Updated: Jan 9, 2020
The Road to Retirement
November 06, 2019
The question often asked is “In what planning situations does an annuity make good sense and when does it not make good sense?”
That question is impossible to answer until it is revealed what type of annuity the questioner is explicitly referring to, the financial situation and the risk parameters of the account holder.
Generalizations about annuities are considerably inaccurate. There is a huge gap of understanding between a fixed deferred annuity, a fixed indexed annuity, a fixed immediate annuity, and a variable annuity. Each is an “annuity,” but the contract forms are designed to be used for totally different purposes. Yet most consumers and advisors routinely generalize about annuities, making their conclusions flawed and worthless. Is the annuity’s principal and interest protected or is it at risk? Some are designed for growth, others for income. Some credit interest tied to a bond index, others are tied to a stock index. Some have fees, others do not. Some are better suited for IRAs and deferred accounts and others non-qualified money. Some favor those who are still contributing to a retirement plan, others favor a lump sum. Some have caps on growth, some have participation rates, some have a margin or spread. Some have 10% annual liquidity, some have liquidity that increases to 50%.
A person’s age is a factor. Is the client employed or retired? What is the net worth? What assets are liquid vs non-liquid? What is the time horizon for the funds? What % of assets will the annuity replace?
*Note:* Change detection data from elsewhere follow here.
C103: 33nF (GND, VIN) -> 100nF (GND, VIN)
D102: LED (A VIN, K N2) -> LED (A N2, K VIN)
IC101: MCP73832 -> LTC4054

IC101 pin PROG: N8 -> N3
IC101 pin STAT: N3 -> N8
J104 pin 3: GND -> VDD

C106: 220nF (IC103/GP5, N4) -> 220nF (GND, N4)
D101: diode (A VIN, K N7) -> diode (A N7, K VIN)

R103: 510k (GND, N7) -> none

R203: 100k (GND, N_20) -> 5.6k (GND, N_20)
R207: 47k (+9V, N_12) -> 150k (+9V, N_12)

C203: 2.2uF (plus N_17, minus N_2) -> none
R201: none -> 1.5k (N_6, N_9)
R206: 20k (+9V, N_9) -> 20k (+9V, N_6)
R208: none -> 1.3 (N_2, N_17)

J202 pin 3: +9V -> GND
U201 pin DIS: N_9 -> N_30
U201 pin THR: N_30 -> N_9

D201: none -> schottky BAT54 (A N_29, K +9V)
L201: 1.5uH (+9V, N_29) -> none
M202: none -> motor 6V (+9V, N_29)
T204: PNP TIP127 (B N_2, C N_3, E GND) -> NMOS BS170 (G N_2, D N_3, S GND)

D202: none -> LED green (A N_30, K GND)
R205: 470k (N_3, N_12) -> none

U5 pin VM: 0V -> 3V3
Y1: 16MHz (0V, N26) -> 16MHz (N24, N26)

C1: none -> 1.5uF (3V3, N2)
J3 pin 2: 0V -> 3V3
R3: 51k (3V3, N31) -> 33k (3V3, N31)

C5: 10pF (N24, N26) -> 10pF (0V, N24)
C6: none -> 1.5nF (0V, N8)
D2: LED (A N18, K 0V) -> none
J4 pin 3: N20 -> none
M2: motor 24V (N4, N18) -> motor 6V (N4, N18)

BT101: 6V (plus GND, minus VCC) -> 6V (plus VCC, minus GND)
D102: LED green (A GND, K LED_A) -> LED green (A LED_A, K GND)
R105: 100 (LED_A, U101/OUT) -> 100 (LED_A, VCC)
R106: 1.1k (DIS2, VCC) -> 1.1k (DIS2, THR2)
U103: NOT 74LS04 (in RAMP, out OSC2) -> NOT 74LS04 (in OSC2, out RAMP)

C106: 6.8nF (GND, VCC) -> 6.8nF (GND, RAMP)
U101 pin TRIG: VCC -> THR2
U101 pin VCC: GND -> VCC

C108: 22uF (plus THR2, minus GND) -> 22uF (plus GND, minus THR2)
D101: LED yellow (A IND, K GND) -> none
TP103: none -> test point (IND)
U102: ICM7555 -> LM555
Here Are 3 Planning Situations When Annuities Make Good Sense:
1. Where the Goal Is Immediate Income as High as Possible on a Guaranteed Basis
When immediate income is the primary goal, an immediate annuity may be appropriate. A Period Certain fixed immediate annuity will generally provide a greater amount per year than can be assured from any investment alternative. However, there is no access to the principal and once the Period expires, it will not provide any death benefit.
2. Where the Goal Is Income in the Future
A Fixed Deferred Annuity with a Guaranteed Lifetime Withdrawal Benefit Rider is ideal where the goal is income in the future, allowing the insured to activate the distribution of income at a time when needed. A death benefit of the accumulation value will be transferred to the beneficiary.
3. Where the Goal Is Accumulation of Capital
Where the goal is capital accumulation, preservation of principal, and a death benefit, a Fixed Indexed Annuity offers the highest earning potential without risking the principal. Combined with a Guaranteed Lifetime Withdrawal Benefit, it provides strong accumulation, guaranteed income and safety of principal. An immediate annuity is clearly not suitable. A variable annuity, unless its cash value is invested in the fixed account, does not offer safety of principal.